Decisions Decisions

by LesleyG on January 23, 2013

It is true. We know this, right? We have for a while. Knew it before we realized we knew it, in fact. The one real and true obligation we have is to be true to ourselves. To say Yes and No and Maybe with the freedom of knowing that we’re capable of deciding what the right answer is, as long as we use them all about equally.

I spend a lot of time deciding things. Or, this is what I have told myself. I am indecisive or careful or… whatever. Afraid? Probably. Which is what led to my one goal this year, to do the things I fear. Many times, those are just decisions. And more often than not, it is a decision I had previously told myself I didn’t want to make. I guess that allowed me to avoid it? Yes. Avoiding. That is always the best way to get what you want, no? You can see where I was hitting speed bumps.

But somehow recently I have been making decisions in a way I haven’t before. There are a lot of ways to put it, but what it comes down to is that I am believing in my decisions more. I am in love with every decision I make, I guess. I mean, the little stuff, you guys, because that is how we practice, right? We start out holding onto the wall before we push off and let the skates carry us. So, when I decide to do even something small, and I am in love with that something small, I know it’s practice. It’s building my confidence. And it’s never as tough to make that next step after you practice than if you hadn’t at all.

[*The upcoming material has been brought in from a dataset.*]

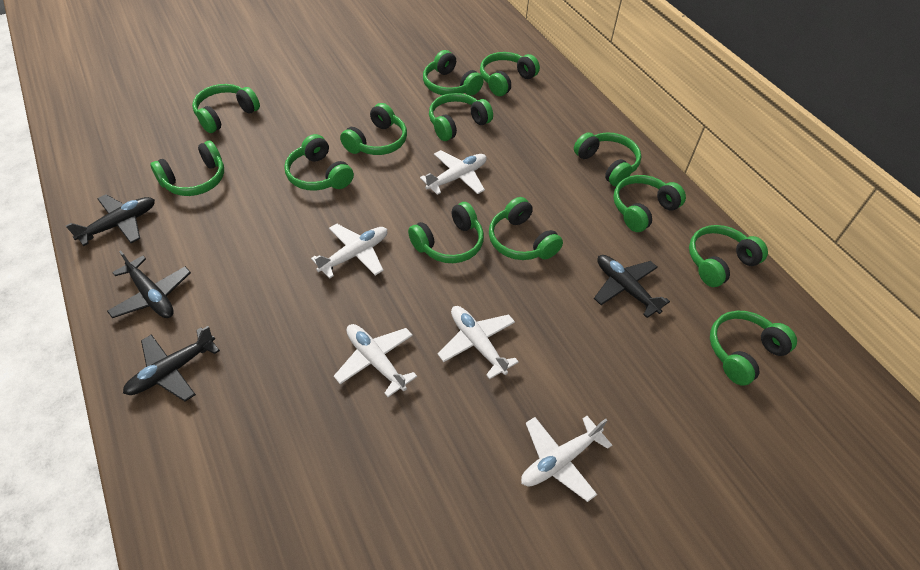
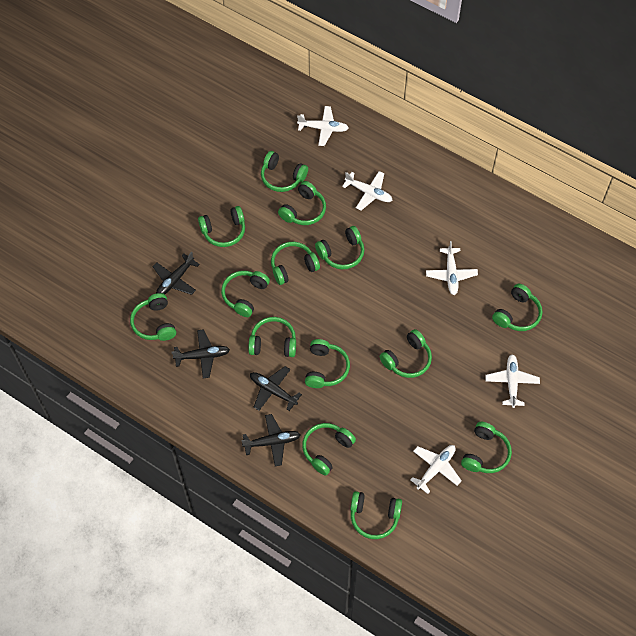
green headphones: 13 -> 14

Sitting here, before I wrote this, it dawned on me: I love to make decisions now. I love the Yes, the No, the HELL YES, and the HELL NO (and the Maybe). It may sound silly but the concept that I have a choice in making my decisions at all is far from lost on me. It is a gift that many never get. And that is thrilling. So why not be in love with it? Why not commit myself to practice? Why not decide so hard and love it so much that it is so powerful that it is an act of honor to anywhere else in the world where deciding is not possible? Then every doubt and opinion and critic simply fades away.

That is how I want to use this gift. Whether I am holding onto the railing or skating right out into the middle of the ice, no matter who may be watching and how impossible it may seem, I am going to love it.